One plan Nikiforov floated is to offer financial grants to developers who port their apps to Tizen and Sailfish operating systems.
Another plan, reportedly favored by Jolla Chairman Antti Saarnio, would be to create a localized edition of Sailfish to provide Russian replacements for services offered by American businesses.

Shifty Business

The plan to develop an alternative mobile platform might be, in part, a response to economic sanctions resulting from Russia's invasion of Ukraine and annexation of Crimea. Another driver might be Russia's growing fears over American surveillance.
Security plays a key role. Apple and SAP reportedly refused to comply with the Russian government's request to provide access to their source codes.
Russia apparently wanted to know whether either company allowed U.S. spy agencies backdoor access to their operating systems, according to reports.
Shifting Russian users to a government-mandated OS would entail numerous challenges. For one, Russian leaders would have enact laws requiring use of the OS and impose penalties for using iOS or Android, suggested Rob Enderle, principal analyst at the Enderle Group.
"I doubt the Russian populace will be amused -- but if they don't do this, people won't move to the new platform," he told LinuxInsider.

Competitive Move

One obvious question is how capable Jolla's Sailfish is to compete with Android and iOS.
Technologically, Sailfish looks pretty solid, as it is the brainchild of a group of Nokia engineers who left the company after it dropped development of the MeeGo platform, noted King.
"In other words, Jolla and Sailfish look legit," he said.
However, "from a market standpoint, an OS developed by the Russian government is unlikely to find much of an audience outside the former Soviet bloc countries. It is simply carrying too much baggage in terms of political repression, corruption, cybercrime and other issues to be attractive outside of a small circle of Russian allies, King observed.
The market's response to a Sailfish-based OS will depend on how well its launch is funded. However, a bigger concern will be the security issues surrounding the apps, added Enderle.

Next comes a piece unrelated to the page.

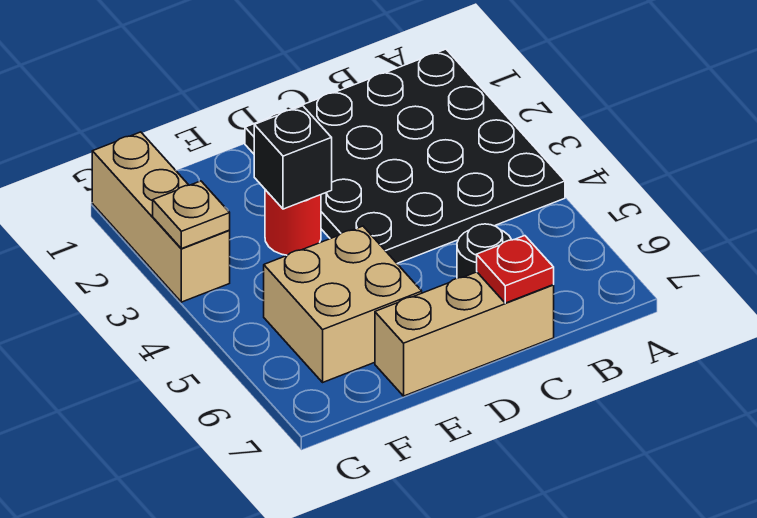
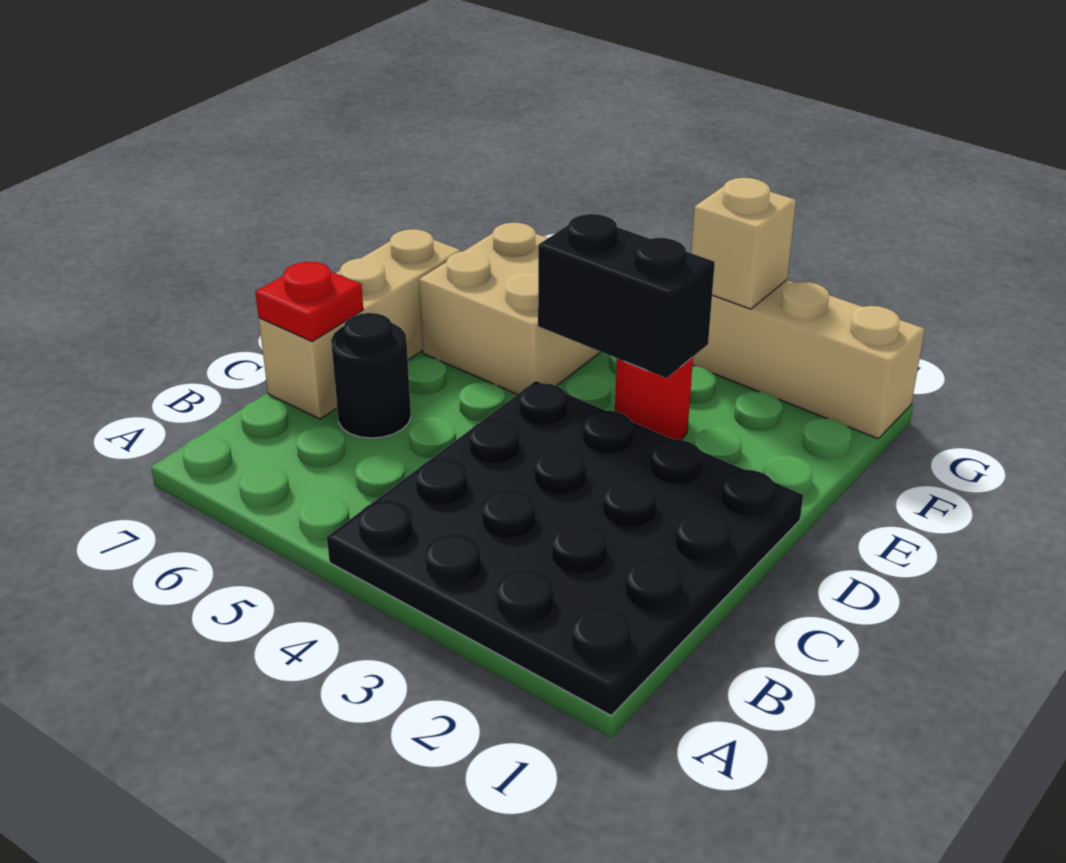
black brick E3 level 2 -> black brick E3:E4 level 2
tan plate G3 level 2 -> tan brick G3 level 2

Success Factor Questionable

The apps pose two problems: how the app developers will make money; and how the apps will b secured.
Many of the security problem on smartphones are not linked to the OS -- they're in the apps, said Enderle.
"If the new Russian software project succeeds, it will probably, over time, lock non-Russian cellphone makers out of Russia. But I doubt the phones will sell any better than any Russian electronics have sold in the Western or Asian markets," he said.

Off-Target Choice

It is understandable for Russia to want to have a mobile infrastructure that is free of Western commercial interests -- but the choice of Sailfish is curious, said Marble Security CTO Dave Jevans, who serves as chairman of the Anti-Phishing Working Group.
Sailfish is compatible with Google's Android OS, and it can run Android apps. Sailfish and its components are a mix of open source and closed-source code. You would think Russia would want to audit all the code in its OS, Jevans told LinuxInsider.
"I think the goal of 50 percent market share on Russian mobile devices is extremely aggressive," he added, "and will require a US$200 million-plus investment by Russia to achieve."